PRECLINICAL STUDIES IN ANIMAL MODELS
Although TMS and other types of non-invasive brain stimulation have already been deployed in the clinic, Rotenberg noted that the basic science to support their use is lacking, and advocated increased use of preclinical studies in animal models to fill this gap. The large number of animals that can be employed in studies enable investigators to test and tweak systematically a range of stimulation protocols and doses to determine the optimal parameters to test in clinical studies. In addition, laboratory models enable studies of mechanisms of action at a resolution not available in humans, such as assessing regional gene expression, changes in neurotransmitter receptor subtypes, and other molecular consequences of neurostimulation. For example, in vitro slice cultures enable scientists to assess the effect of different levels of stimulation on different cellular populations within different brain regions, providing access to molecular mechanisms such as plasticity in a simplified structure (Vlachos et al., 2012). Animal studies also enable investigators to examine the effects of combining pharmacologic agents with neurostimulation, both in order to design combination trials where drugs facilitate the neurostimulation effects, and to identify drugs that may interfere with neurostimulation, said Rotenberg.

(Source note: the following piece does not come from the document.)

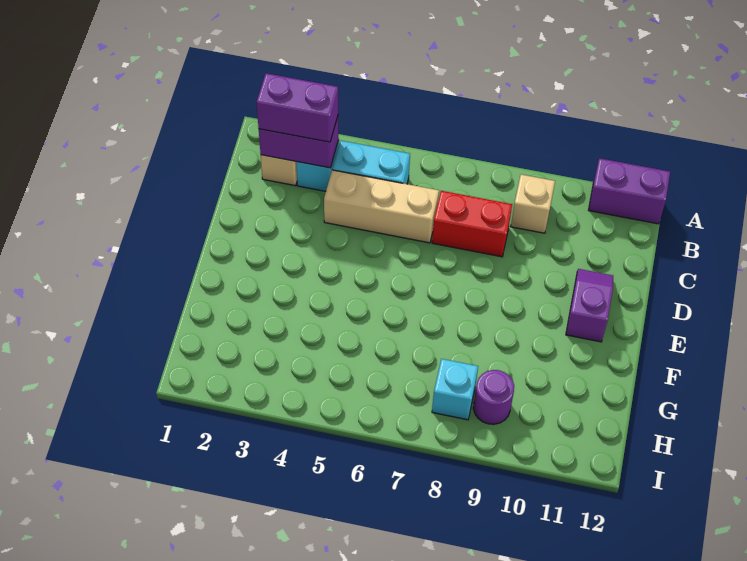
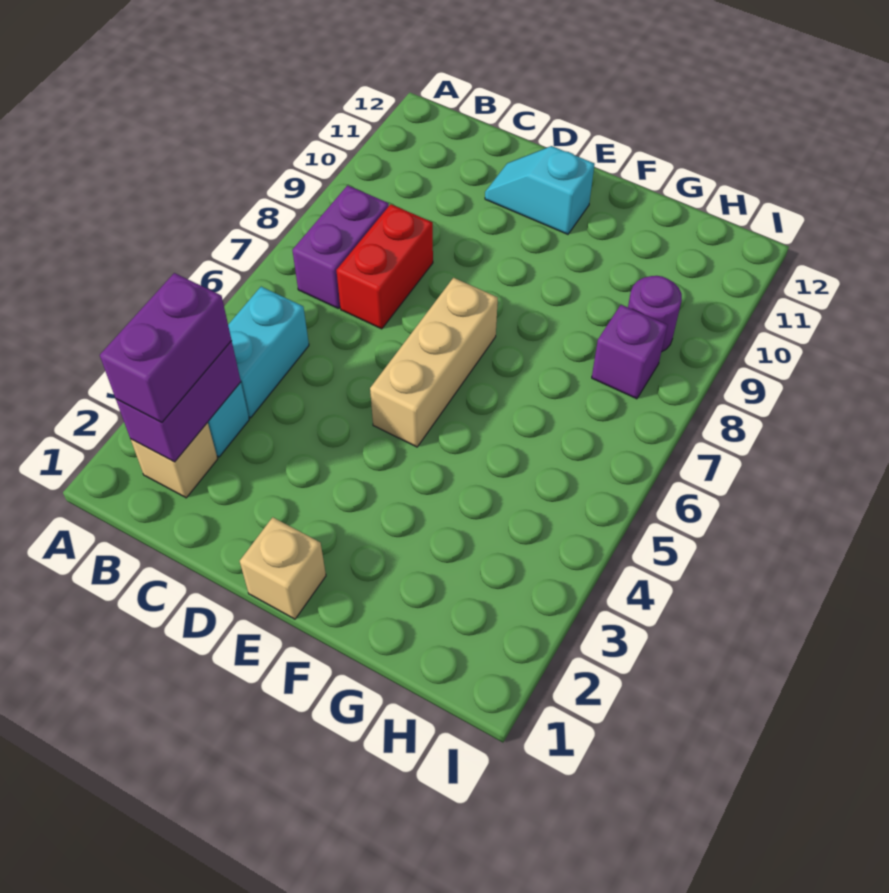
purple brick A11:A12 level 1 -> purple brick B7:B8 level 1
tan brick B9 level 1 -> tan brick E1 level 1
tan brick C4:C6 level 1 -> tan brick E5:E7 level 1
purple slope D11:E11 level 1 top E -> cyan slope D11:E11 level 1 top E
cyan brick H8 level 1 -> purple brick H8 level 1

In summary, looking across non-invasive neuromodulation technologies, Lisanby compared the current state of knowledge to trying to develop a new drug without a complete understanding of the pharmacology, including the pharmacokinetics and pharmacodynamics, and many workshop participants identified gaps that need to be addressed in order to advance the field, ensure the safe application of devices, and develop devices with better efficacy. These research gaps, challenges, and opportunities were outlined in Chapter 2.